Monday, April 15, 2013

Marching Monday with HHWN

 Enjoying A Healthy Life Style with
 Bryant and Anita Hewitt
Monday, April 15, 2013
Food To Chew On:
Monday – Eternalize
1 Peter 1:3 (NKJV)
 Blessed be the God and Father of our Lord Jesus Christ, who according to His abundant mercy has begotten us again to a living hope through the resurrection of Jesus Christ from the dead…
Thought for The Day:
To restate Woody Allen’s words: “I want to receive the gift of eternal life and know that my physical death will simple be a rising to the next phase of my relationship with God.”
I trust that your weekend was nice… it is a cloudy Monday in California. It is “Marching Monday!!” We are going to get up and start walking around our home or even at the park, around our block and get the blood pumping! Trust me on this, you will feel better and there is nothing like get a good workout early in the AM to start your day off right…..So Let’s Get Marching with HHWN!!!! J
Neck Stretches For Seniors And The Elderly
Neck stretches for seniors and the elderly are a great way for seniors and the elderly to warm  joint fluids and  deep muscle fibers.
How many times do you need to look over your shoulder while driving, shopping or working in the garden? Probably quite a few times.
 Two  neck stretches you can easily do are presented below.
Rotation of the neck is performed by looking to the right and then the left.
Side bending is a little more difficult and involves bringing your ear toward your left shoulder and then your right shoulder.
This often causes your neck to make some crackling sounds. If this is painful, stop the exercise and only bend your neck in the range that is pain free.
If you feel any dizziness when bending your neck, stop the exercise. Only perform neck movements that do not cause any pain or dizziness. Good luck.
Neck rotation and side bend
Purpose of this exercise
 •Improve the range of motion in our neck.
•Help stretch the upper back and scapular muscles.
How to do it:
Step 1
•Sit comfortably in your chair.
Step 2
•Look to the right as far as comfortable and hold for 5 seconds.
•Then look to the left as far as comfortable and hold for 5 seconds.
Step 3
•Bring your right ear to your right shoulder and hold for 5 seconds.
•Then bring your left ear to your left shoulder and hold for 5 seconds.
 Breathing:
•Continue to breathe normally, in through the nose and out through the mouth.
 Tips:
•Stretching should be enjoyable, stop if you have pain or dizziness.
•Try to hold your shoulders still when turning your head.
•Make sure you bring your ear to your shoulder and not your shoulder to your ear.
Take it up a notch:
•Hold on to the chair seat when performing the side bends to increase the stretch.
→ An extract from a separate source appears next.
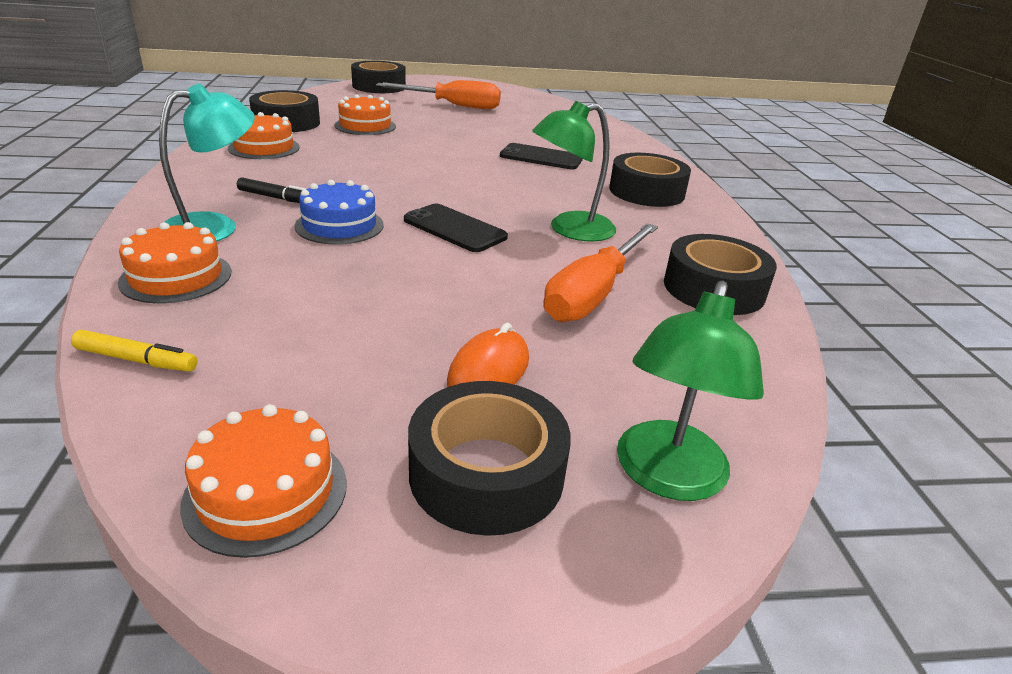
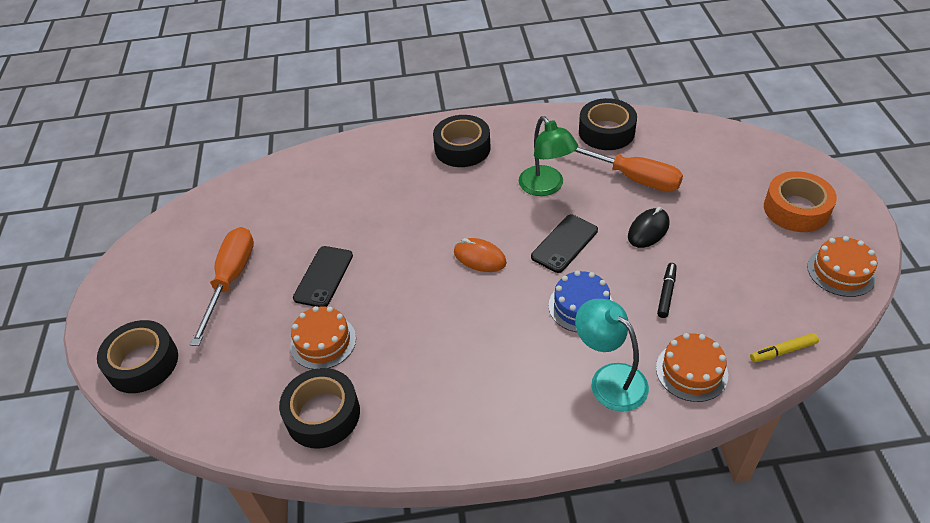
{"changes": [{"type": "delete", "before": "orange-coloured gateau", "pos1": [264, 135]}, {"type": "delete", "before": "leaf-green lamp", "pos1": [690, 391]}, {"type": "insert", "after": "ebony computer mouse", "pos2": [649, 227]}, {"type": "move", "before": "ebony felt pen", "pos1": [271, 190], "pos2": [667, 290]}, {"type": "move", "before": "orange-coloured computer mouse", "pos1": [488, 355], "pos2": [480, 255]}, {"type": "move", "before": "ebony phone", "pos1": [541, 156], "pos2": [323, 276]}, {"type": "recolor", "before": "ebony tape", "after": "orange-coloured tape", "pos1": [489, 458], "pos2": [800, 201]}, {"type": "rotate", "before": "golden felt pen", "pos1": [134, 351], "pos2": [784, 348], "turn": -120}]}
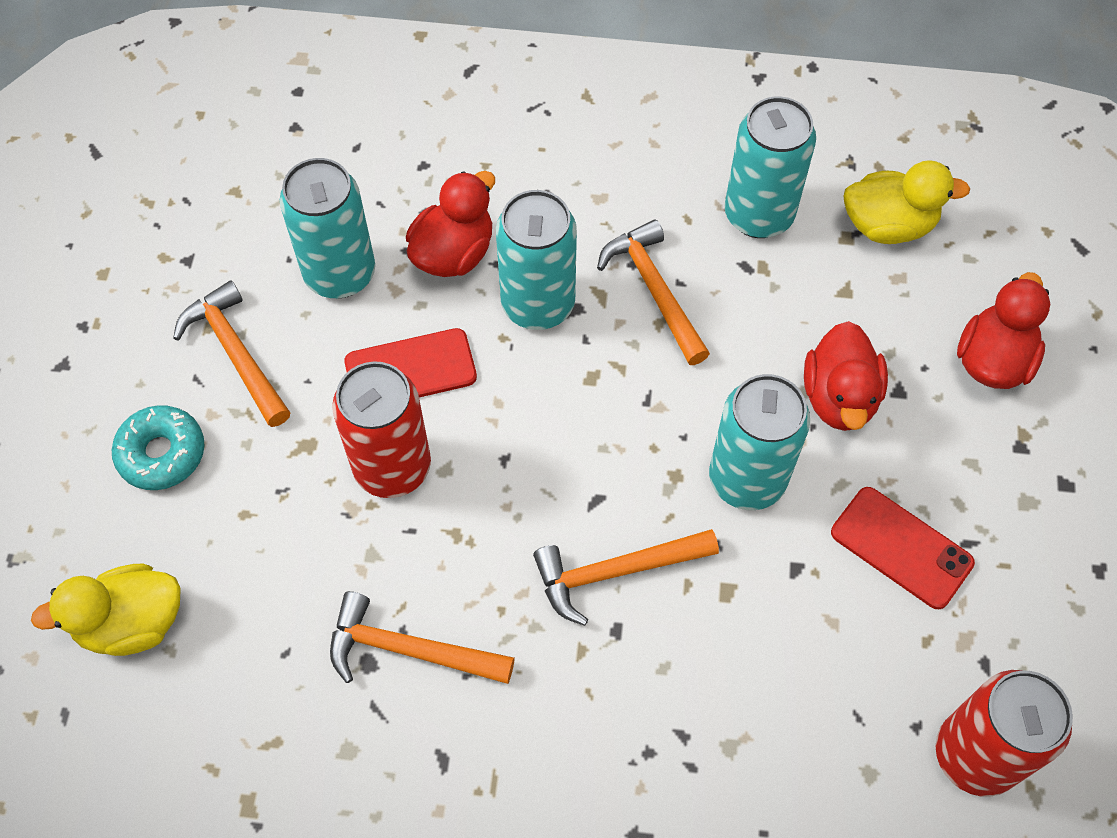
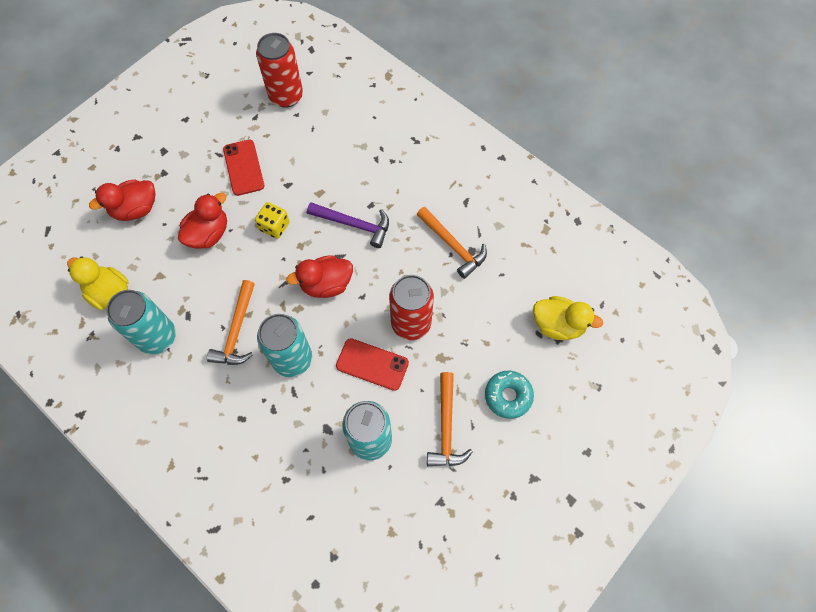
{"changes": [{"type": "move", "before": "crimson toy duck", "pos1": [450, 224], "pos2": [319, 276]}, {"type": "replace", "before": "teal soda can", "after": "golden dice", "pos1": [759, 442], "pos2": [272, 220]}, {"type": "recolor", "before": "orange-coloured hammer", "after": "purple hammer", "pos1": [626, 577], "pos2": [348, 225]}]}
Is the Kettlebell all Hype?
It’s the same topic I preach and teach to my clients and members daily. “Don’t just go through the motion, you have to think about every single body detail involved in every movement.” “Mind into the muscle.” Form is everything! If an average fitness seeker who is not familiar or out of practice picks up a kettlebell, most likely they are going to injure themselves. Proper muscle control (body awareness), muscle memory and overall endurance and strength must be reached first! Crawl before you walk! I spend a great amount of time with clients teaching them to retract their shoulder blades, tightening their core, and drawing their chest out…basic posture posititoning! If someone doesn’t have these bare basic involuntary muscles keyed up, then forget about doing dynamic movements. I see it way too much. Guys in MMA swinging a sledge-hammer at a giant tire, for example. Most cannot perform basic exercises in proper form and body control, and they are going to try and get something out of a super-dynamic movement such as swinging a sledge-hammer!  Forget about it! They are burning some calories, but beyond that they are not conditioning or building strength, or improving muscular endurance…they are just going through the motion (unless proper form and muscles have been established prior).
 I am obviously very passionate when it comes to these topics, and I can get lost in discussion. To some it all up, if you decide to use kettlebells, whether you are a top-level athlete looking for an edge or just an average fitness seeker looking to drop some lbs, don’t buy into the overhype, utilize common sense, strengthen up your entire mind-to-muscle pathway and build up your exercise routine into incorporating some of kettlebell movements if you see fit, or want a challenge or change of pace. They are not some magical fitness revolution tool and they will not ever replace dumbbells, barbells, bodyweight, and other forms of resistance or exercise!
A Healthy Menu For
Monday
Enjoy a breakfast of 1 whole wheat English muffin with 1 tsp. soft margarine and 1 tsp. no sugar jam, 1 small orange, 1 cup nonfat milk and coffee or tea with a sugar substitute. For lunch, choose ½ cup tuna on whole wheat pita bread, 1 tsp. low fat mayonnaise, ½ cup green beans and ½ cup fresh blueberries. For dinner, have 3 oz. orange roughy, ½ cup roasted new potatoes, 1 small banana and 1 cup nonfat milk.